Charlotte propped herself up on her elbow. “A plan, you say?”
“See, I just bought this new bikini. And I kind of feel like the first time I wear it, my parents will be like, ‘Put on your other swimsuit, that one’s indecent.’ Aunt Cecelia will, anyway. But if I don’t have another swimsuit...”
“Indecent?” Charlotte repeated. “You’ve got to show me now!”
I opened my duffel bag and pulled out the bikini. I bought it the other day with my baby-sitting money. It’s basically three small triangles held together with string. It reminds me of that song, “She wore an itty-bitty teeny-weeny yellow polka-dot bikini” (except it’s shimmery mermaid green). I love it.
“Wow,” said Charlotte. “You’re really going to wear that? You?”
“Why not me?” I said, hurt. “I tried it on at the store. I thought it looked good.”
“I don’t mean you won’t look good. You have a great figure. Just, you know, do you really want to show it off that much? Aren’t you going to feel kind of... naked?”

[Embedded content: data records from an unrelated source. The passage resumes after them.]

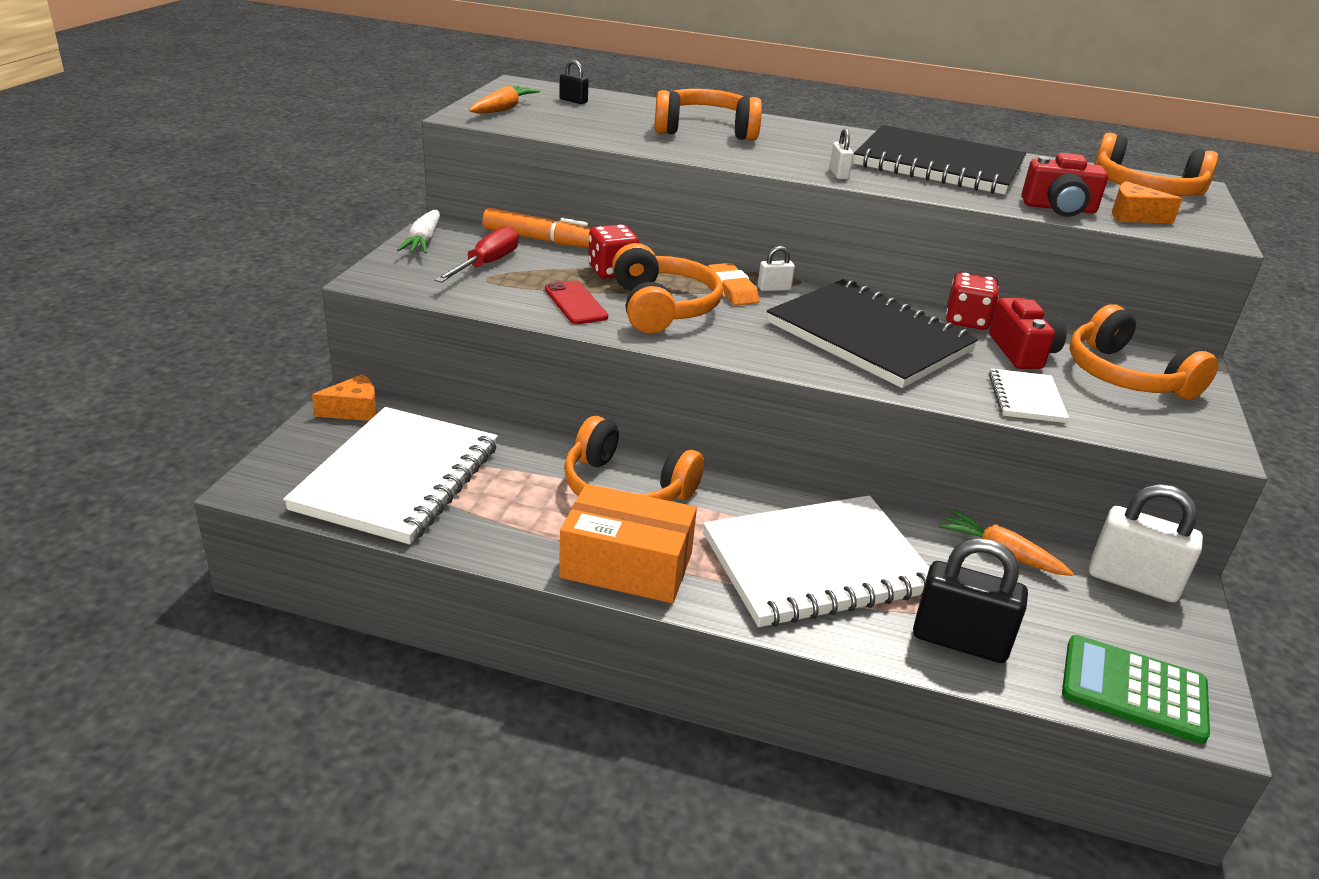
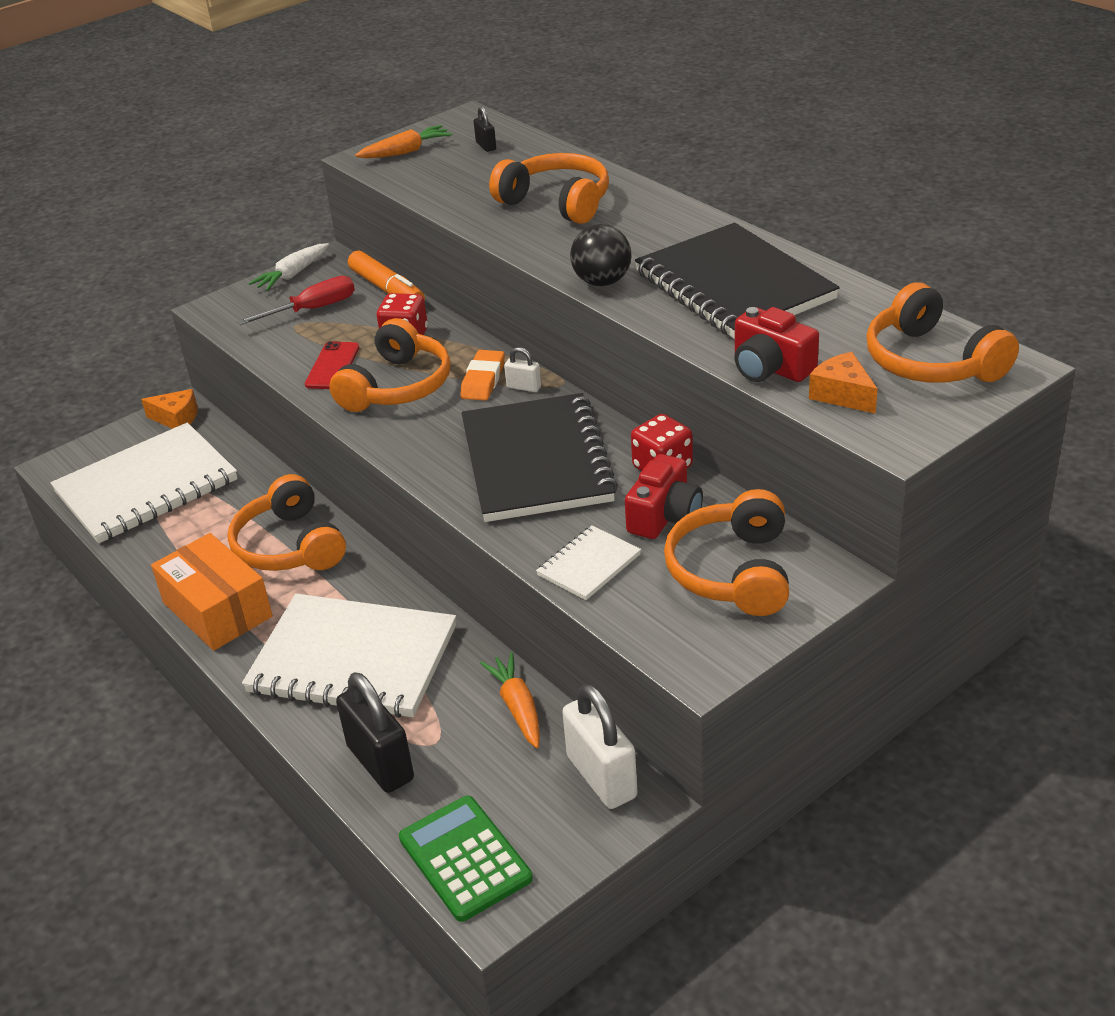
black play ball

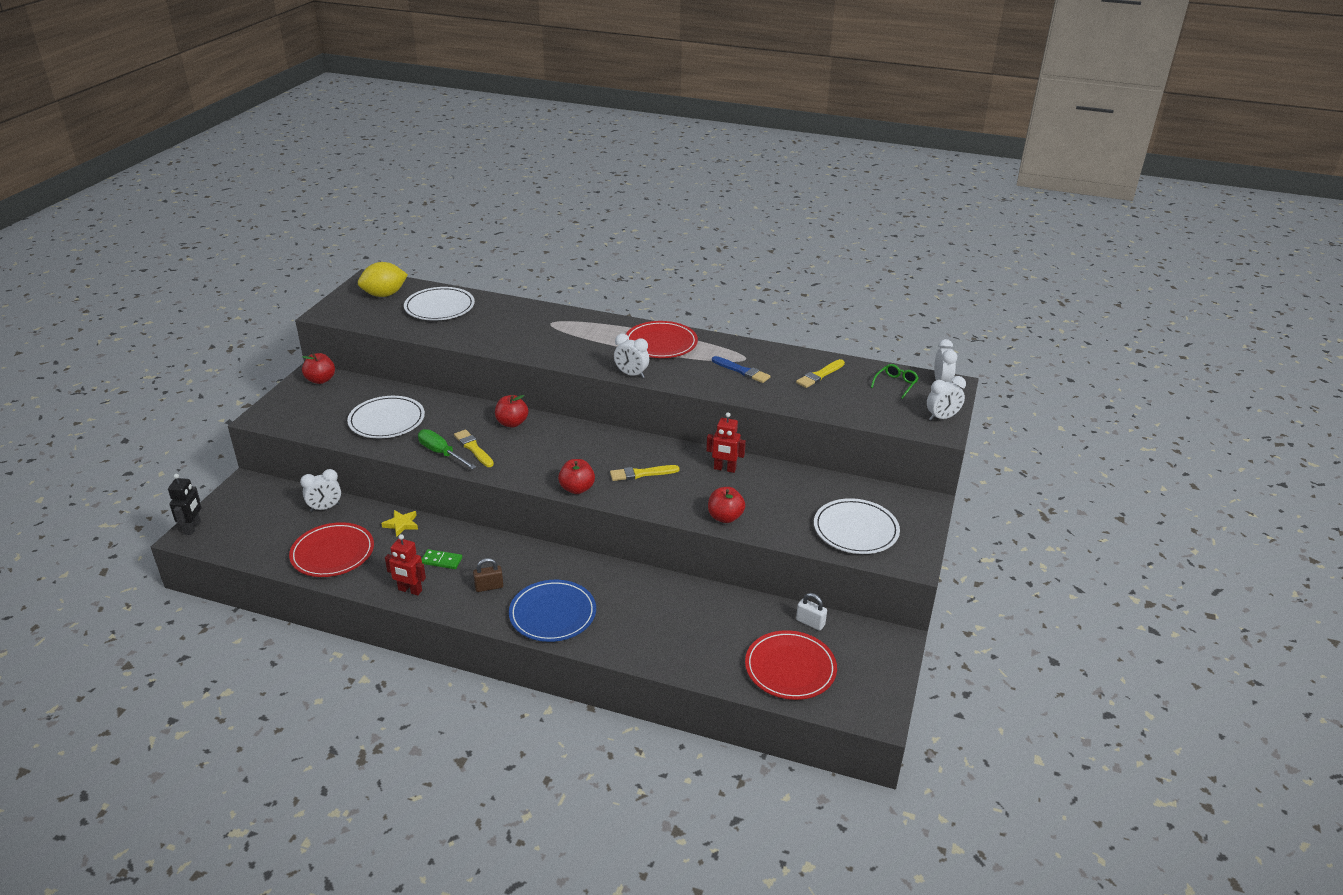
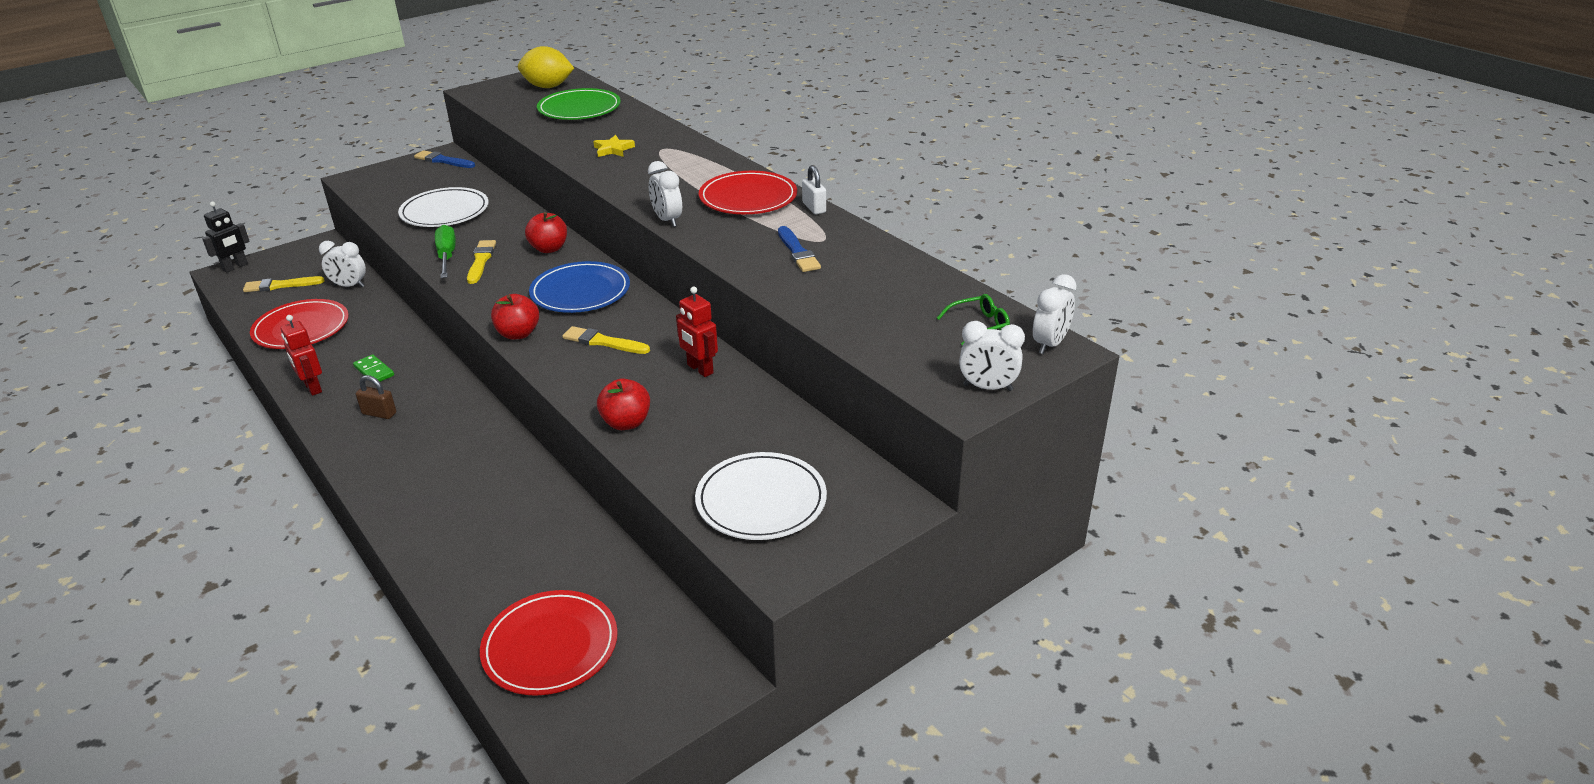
green plate
cobalt brush (1st from left)
golden brush (1st from left)
golden star shape
cobalt plate
snow-white small lock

I shrugged. I’d kind of worried about that myself, but I didn’t want to admit it. “Other girls wear worse than this.”
“I know, but you’re not other girls.”
“I think it’s important for me to try to come out of my shell a little,” I said, quoting every adult ever. “I need to push my comfort zones and, um, exhibit some confidence.”
“Uh-huh.” Charlotte eyed me for a long time, and then put her hand on her chin. “Let’s just do some math here. That bathing suit is maybe half a dozen square inches of fabric. You’re going on vacation with half a dozen boys...”
I squealed. “I don’t like any of those boys!”
“It’s because of Shea, isn’t it?”
“Shea Rodowsky?” I said, confused. “Is he going to be there?”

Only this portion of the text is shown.